16/11/2025
Sapranah Sunday Sādhana
Each Sunday morning, the most extraordinary women gather in my studio and online, returning to their mats with a devotion that humbles me every single week. We often laugh and call it Sarah’s Sunday Service, yet beneath the humour lies something infinitely more sacred, a discipline, a dedication, a chosen return.
In Sanskrit, sādhana comes from the root √sādh, meaning to accomplish, to realise, to bring to completion.
A sādhana is therefore a committed, methodical, transformative practice: a path one chooses with steadiness and devotion, leading not outward but inward, towards refinement, clarity, and inner realisation.

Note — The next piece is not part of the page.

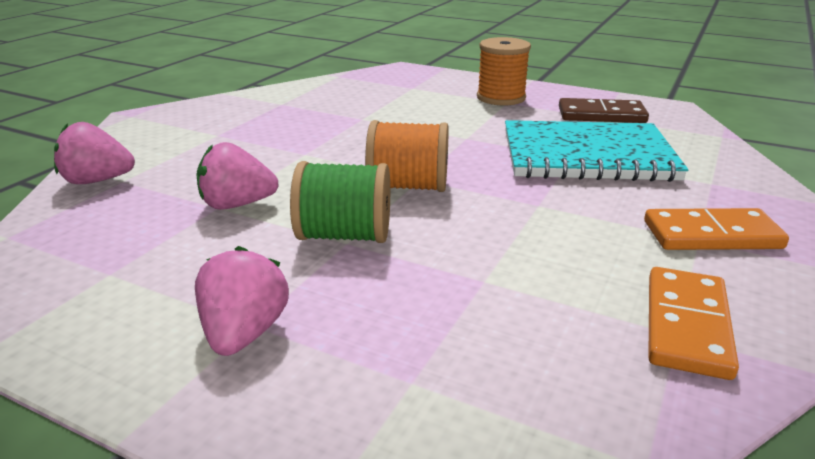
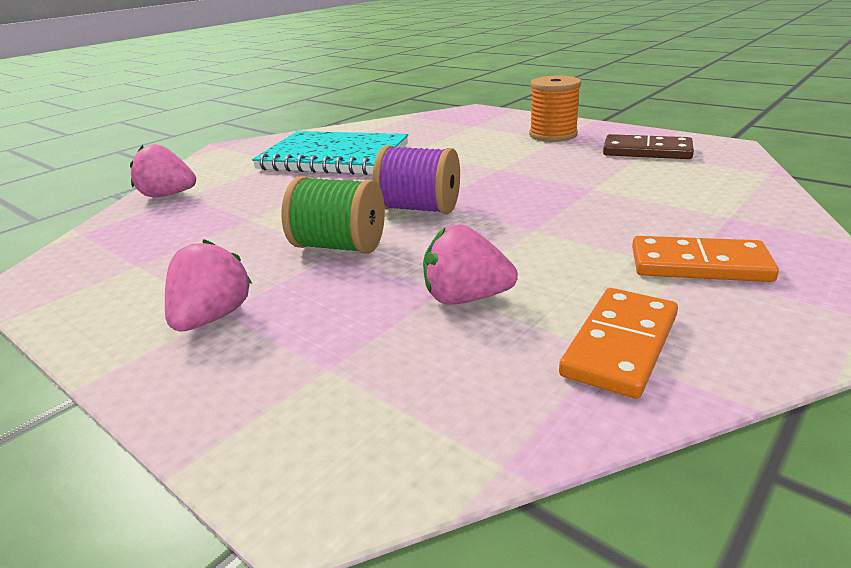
camera: 15 degrees right, 0 degrees up
(237, 205) = (265, 218): pink strawberry -> pink strawberry (465, 298)
(408, 186) = (419, 208): orange spool -> purple spool
(587, 155) = (609, 187): turquoise notebook -> turquoise notebook (334, 157)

And so we return, again and again:
to the mat,
to the breath,
to the ground,
to the remembrance of who we are beneath all that we carry.
Together we move, breathe, soften, and shed. Layers fall away. The noise dissolves. The body remembers itself. Each posture reaches into those quieter places within us, the organs, the glands, the fascia, the emotions, the subtle stories held in the tissues, and beyond that, into the energy body, the luminous being within the three-dimensional form.
In this space, we reconnect with that inner radiance, that subtle field of awareness and vitality that so often lies forgotten beneath the surface of everyday life.
This is yoga in its purest meaning:
yuj: to yoke, to join, to unite, body, breath, mind, and soul.
What unfolds here each week is not merely a class, but a communion with source, with self, and with one another. A sanctuary of discipline, presence, and return.
To these women who show up with grace, humour, honesty, and heart, I am endlessly grateful. I love you, I care for you, and I hold you with reverence. Thank you for making our Sunday Sādhana what it truly is:
a path of remembrance, refinement, and quiet transformation.